Calgary's stronger economy and wages to fuel housing activity

Steady recovery will be the running theme in the city's housing sector this year

Calgary's stronger economy and wages to fuel housing activity

Latest market data indicated that Calgary’s housing market is showing renewed signs of life, after multiple years of a severely weakened economy that resulted from the oil price crashes half a decade ago.

The city’s unemployment rate reached its lowest level in years as it declined to 7.1%, while annual wage growth outstripped the 2017-18 readings as it intensified by 1.4% (after inflation).

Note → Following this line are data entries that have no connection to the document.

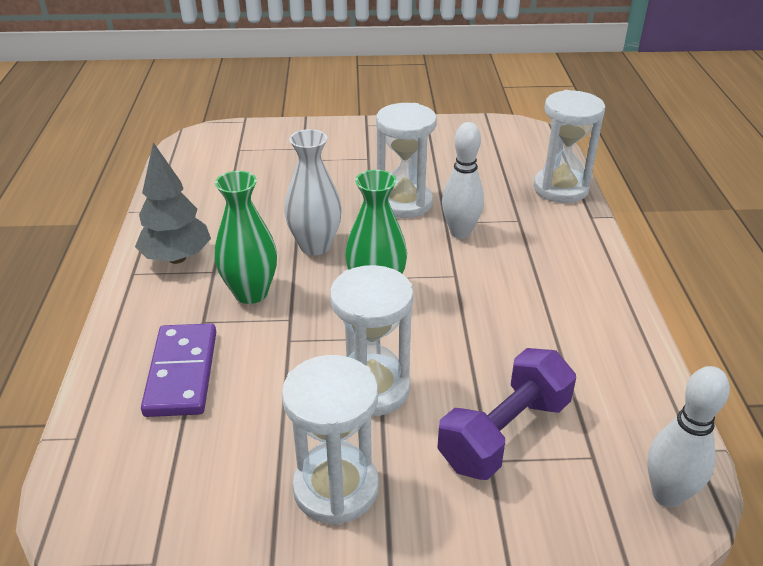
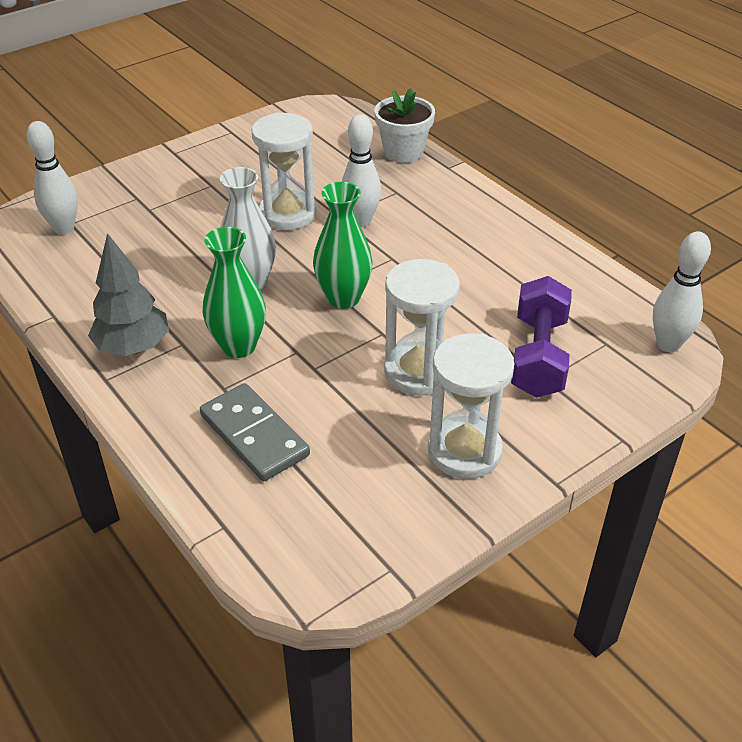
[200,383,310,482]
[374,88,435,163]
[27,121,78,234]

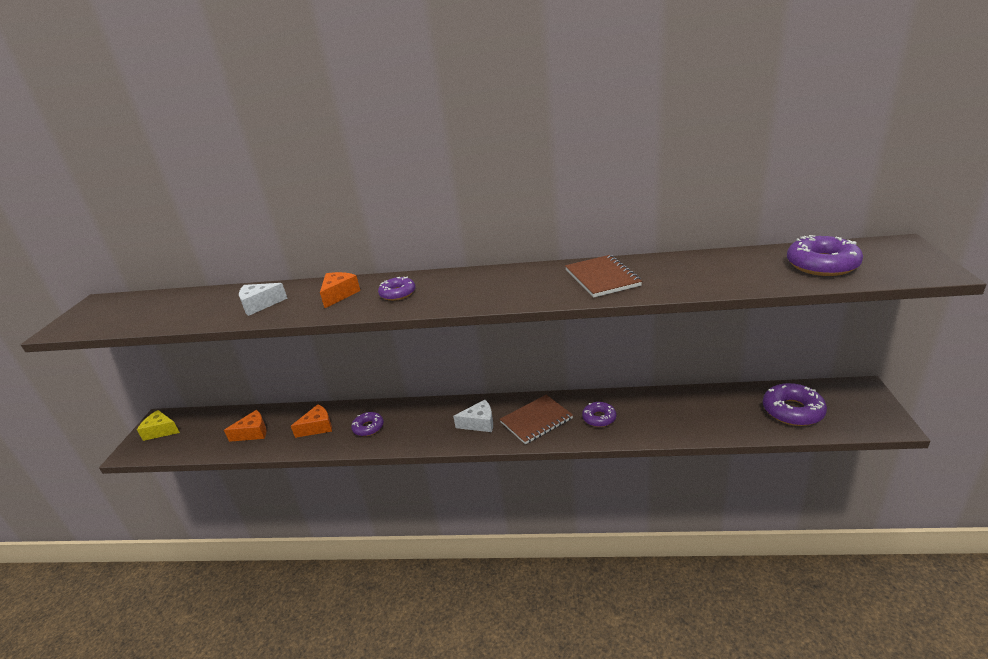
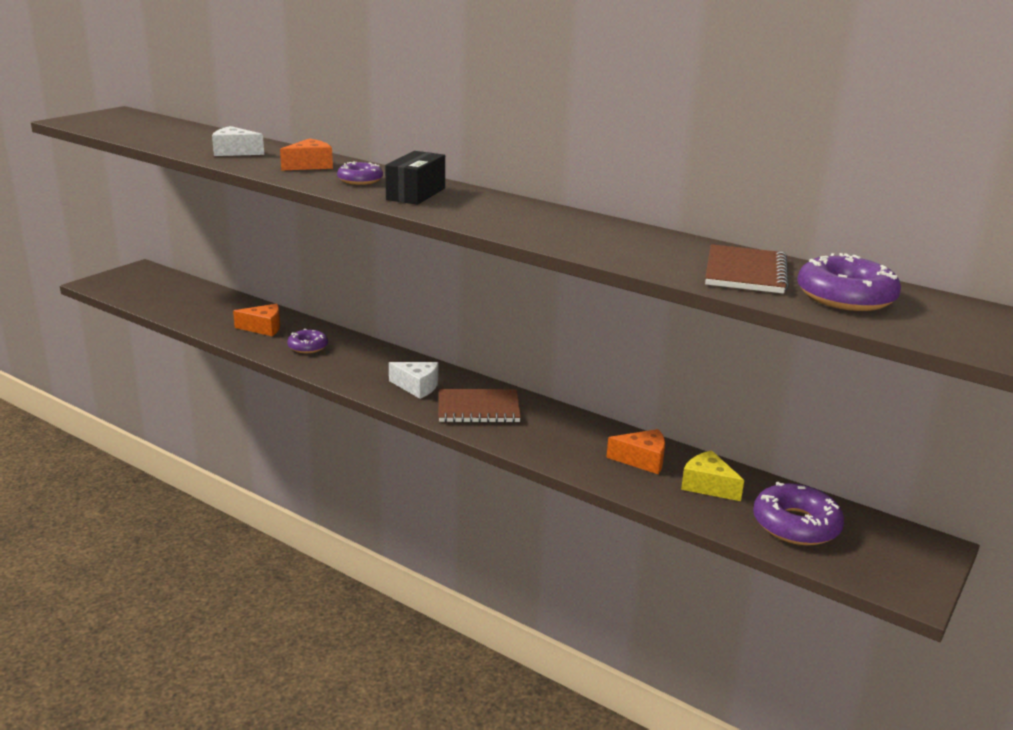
[681,450,744,501]
[606,429,665,474]
[705,244,789,293]
[582,402,616,427] (first image)
[385,151,445,205]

“For the first time in five years, we have a situation where people are seeing positive wage growth, plus, north of 26,000 people found jobs (in 2019),” according to Oyinola Shyllon, economist with the City of Calgary.

“These are all people who would be looking at buying a home or renting, and that all bodes well for the housing market,” Shyllon told the Calgary Herald.

In 2019, Calgary’s home sales volume was 6,979 transactions in total, noticeably larger than the 6,845 deals closed in the year prior. The number of new listings also dropped to 13,263 units from the 14,723 homes in 2018.

Earlier this year, the Calgary Real Estate Board predicted that the market’s residential prices are likely to even out in 2020 as consumers become more used to operating under a “new normal.”

“It’s not going to be like what we had prior to 2014,” CREB chief economist Ann-Marie Lurie stated, as quoted by the Calgary Herald. “We’re moving into slower, more normal conditions. When you compare it to other markets across the country, we’re looking a lot more like them.”

The city’s lower-end housing will contribute to much of the stability, if trends from last year hold. Sales numbers of homes valued under $500,000 went up by 7% in 2019, while overall sales activity is projected to grow by 2% annually in 2020.